You get calendar notes in your probate court case. Now what do you? Every county is different. Some counties post calendar notes (or “tentative rulings”) a day before the court hearing and some do it a month before. Some do not post anything and you appear in Court and see what the Judge has to say. For those that do post notes how quickly can you or your attorney reply?
We pride ourselves on efficiency. We file probate cases extremely quickly. Time is of the essence in most probate cases as people, typically, want to move on from the death of their loved one. Or maybe they waited a while before having the emotional energy to deal with probate so there could be some issues developing like a house in foreclosure. EFFICIENCY IS KEY!
Few of us are perfect. Having filed over 1,000 probate cases we still get calendar notes to address. Sometimes they are mistakes we made and sometimes, dare I say it, it is at least possible that the court missed something in their review of the file. The key is filing something FAST to try and preserve your Court date.
Here are actual notes from our case. This is a public record but I still removed the name:
16. S-PR-XXXXXXX ___________. – In Re the Estate of
Missing proof of publication.
Missing required allegations at ¶ 5a(3)-(4) (RDP).

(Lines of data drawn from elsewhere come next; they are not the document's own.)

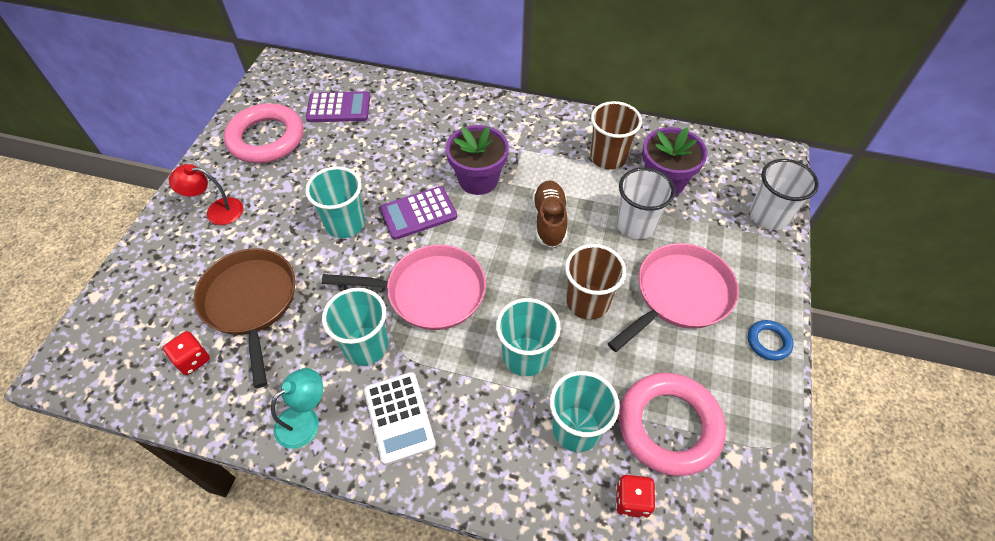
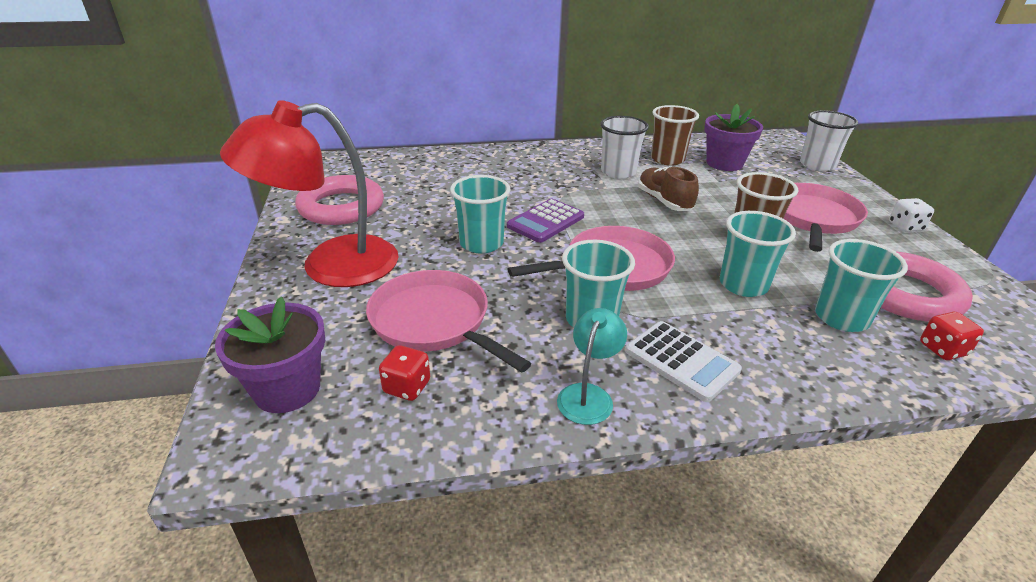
camera: 25 degrees left, 20 degrees down
(217, 211) = (330, 266): red lamp -> red lamp, size x2.19
(250, 302) = (434, 322): brown pan -> pink pan
(338, 108) = (399, 175): purple calculator -> none
(478, 179) = (577, 191): purple flower pot -> purple flower pot (287, 389)
(636, 225) = (733, 189): white cup -> white cup (618, 172)
(768, 342) = (905, 227): blue ring -> white dice

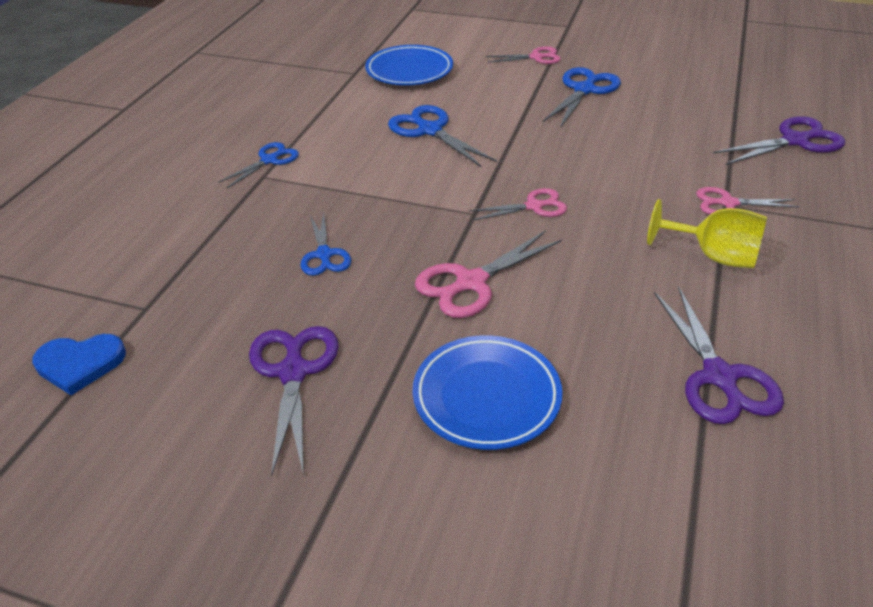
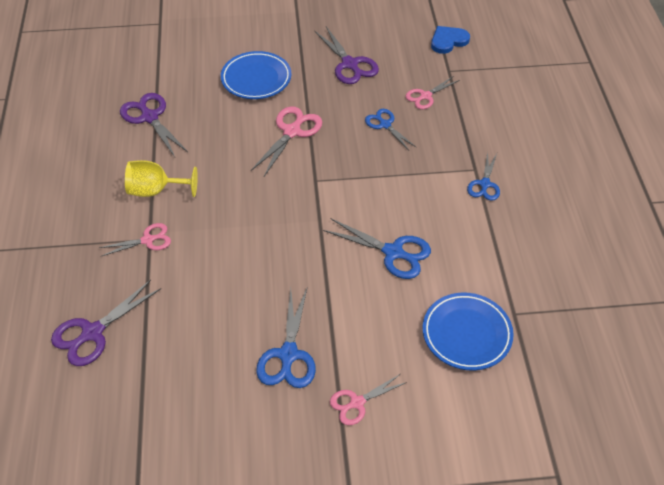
camera: 155 degrees right, 10 degrees up
(534, 206) = (279, 197): pink scissors -> pink scissors (425, 96)

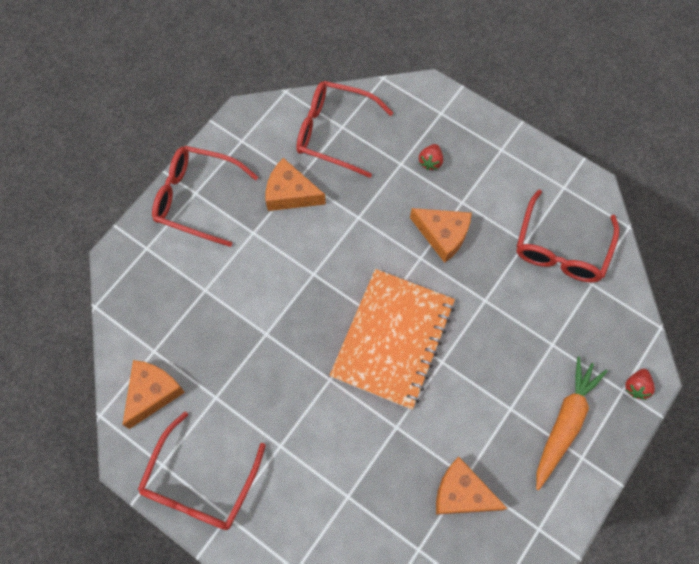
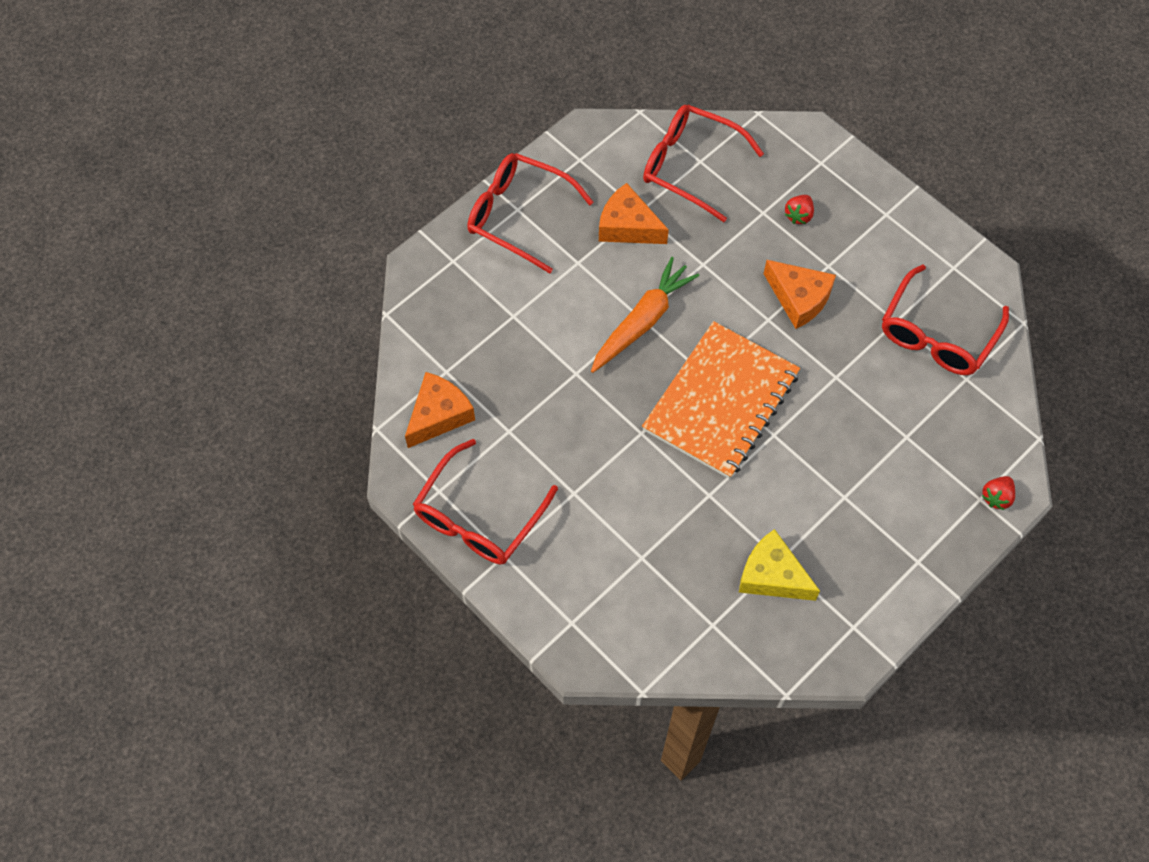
camera: 10 degrees right, 5 degrees down
(462, 493) = (772, 575): orange cheese -> yellow cheese
(564, 423) = (904, 522): orange carrot -> orange carrot (642, 321)

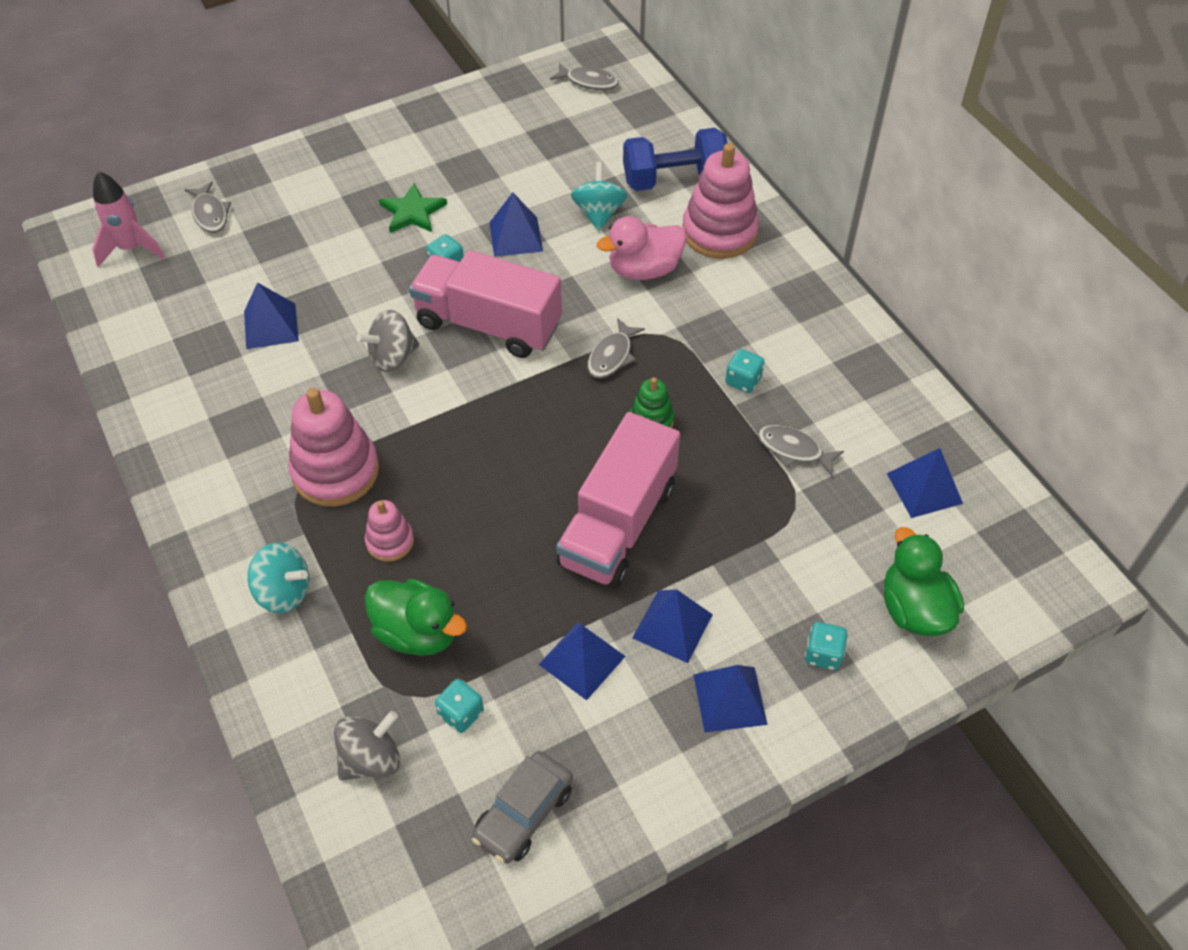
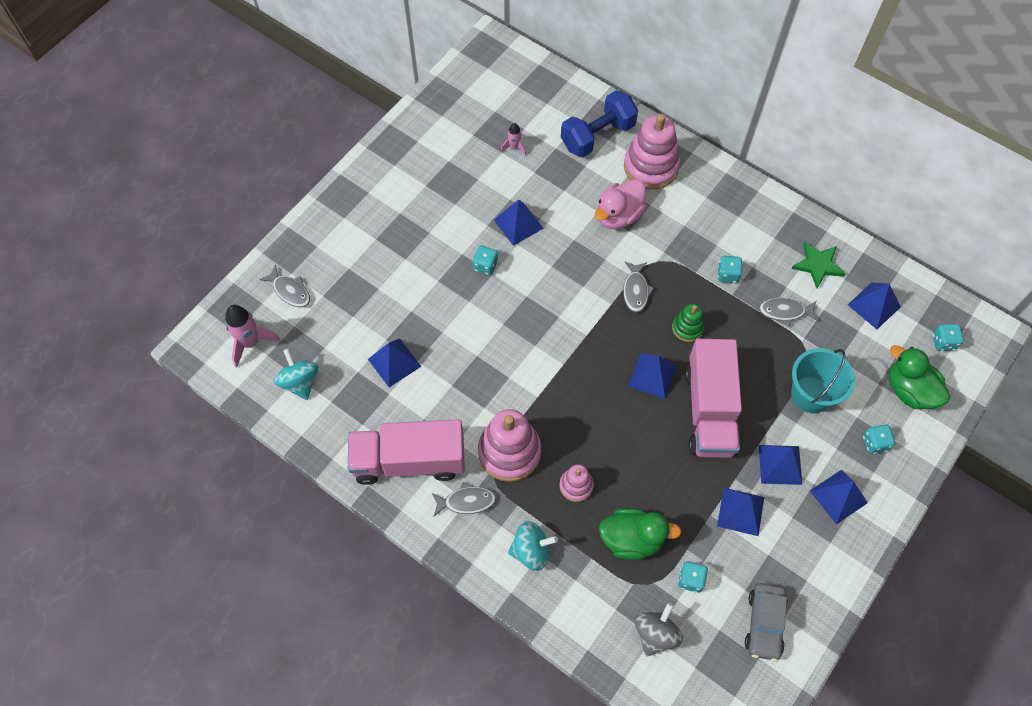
camera: 25 degrees left, 10 degrees up
(392, 357) = (493, 352): grey spinning top -> none
(412, 212) = (435, 232): green star -> green star (818, 265)
(488, 324) = (541, 300): pink truck -> pink truck (409, 461)
(565, 159) = (514, 147): none -> pink rocket
(570, 456) = (652, 376): none -> blue pyramid
(588, 82) = (492, 76): grey fish -> grey fish (466, 501)
(599, 213) = (563, 183): turquoise spinning top -> turquoise spinning top (300, 382)
(769, 559) = (811, 394): none -> turquoise bucket
(1000, 569) = (943, 342): none -> turquoise dice

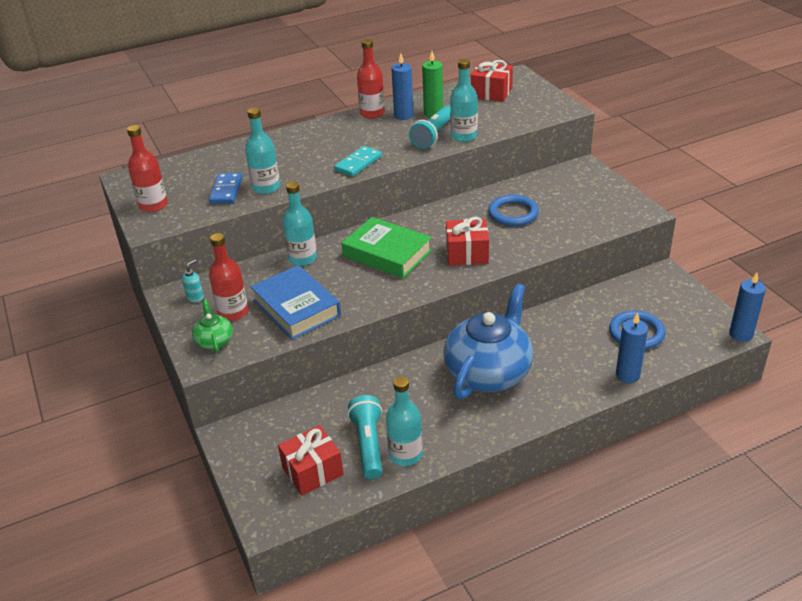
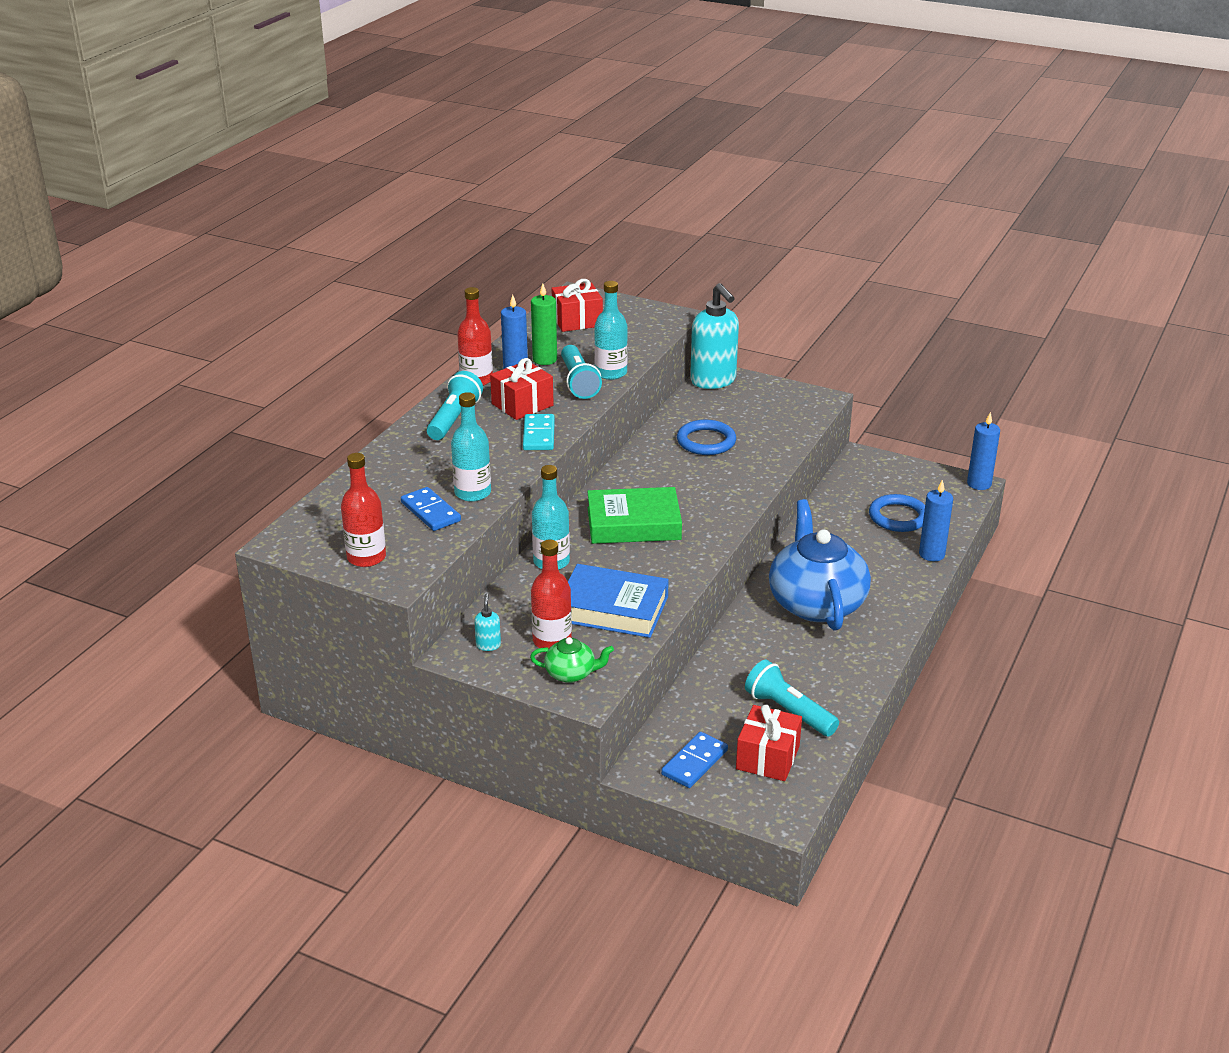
camera: 40 degrees left, 5 degrees down
(214, 341) = (571, 673): green teapot -> green teapot turned 150 degrees clockwise
(263, 447) = (694, 762): none -> blue domino
(324, 134) = (454, 419): none -> turquoise flashlight
(405, 454) = (831, 703): turquoise bottle -> none
(467, 254) = (712, 494): red gift -> red gift (522, 404)
(575, 171) = (713, 381): none -> turquoise soap dispenser

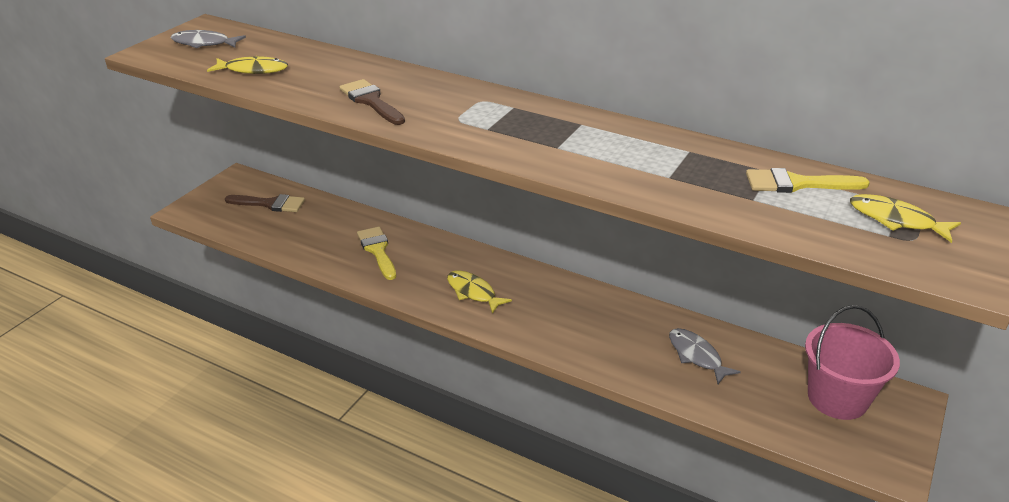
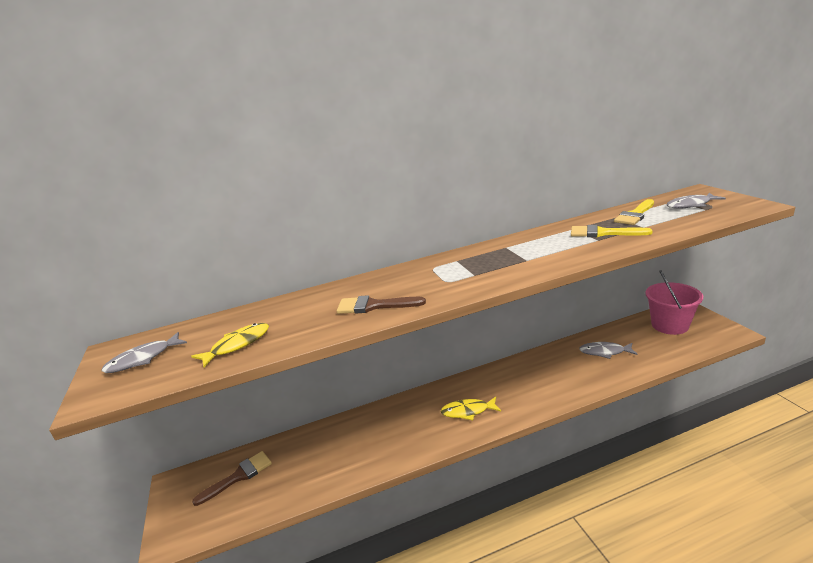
camera: 45 degrees left, 10 degrees down
(377, 250) = (372, 438): yellow brush -> yellow brush (603, 233)
(896, 220) = (691, 205): yellow fish -> grey fish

Proof of subscribing witness appears incomplete. Additional representations are needed; see Prob.C. §§ 8220(a) & 6110(b)-(c).
So first question is how quickly do you or your attorney get the notes? some counties, like Sacramento, email us as soon as the notes are posted. Others have to be checked manually. For those we check at least once a day and, as the court date gets closer, multiple times a day. We want to find out your notes as soon as possible so we can fix anything that needs to be fixed.
The above notes are not uncommon.
Note 1 “Missing proof of publication.” We had a close Court date and the publication takes a few weeks. The newspaper often files just days before the court date so that’s a common note.
Note 2 “Missing required allegations at ¶ 5a(3)-(4) (RDP).” We missed one box. Did the decedent have a registered domestic partner. Out of, approximately 1,000 probate cases, I have only checked that one a couple times. It’s pretty rare. To fix we really need a verified supplement signed by our client. We got her a document to sign within a half hour of seeing the note. She printed, signed, emailed back to us, and we “fax filed” it the same day. So that’s cleared.
Note 3 “Proof of subscribing witness appears incomplete. Additional representations are needed; see Prob.C. §§ 8220(a) & 6110(b)-(c).” In some cases the will was not prepared with correct language which requires us to have to track down one of the will witnesses and have them sign a form about the execution of the document. A lot of times that will signing was 20 years ago so they might not remember. This note is a tough one. I think it’s arguable that the witness checked the boxes which they recalled but the court wanted more. So we discussed it with them and then filed an amended proof of subscribing witness form.
The point is these things happen. A large percentage of cases have calendar notes. The keys are: 1) finding the calendar notes as quick as possible to maximize the time you have to fix them, 2) determining what you need to do to address the notes, 3) efficiently addressing the notes to the Court’s satisfaction.
We got our calendar notes Friday morning for a Wednesday hearing. Only a few days and the Monday was a court holiday. WE GOT IT APPROVED ON-TIME THOUGH!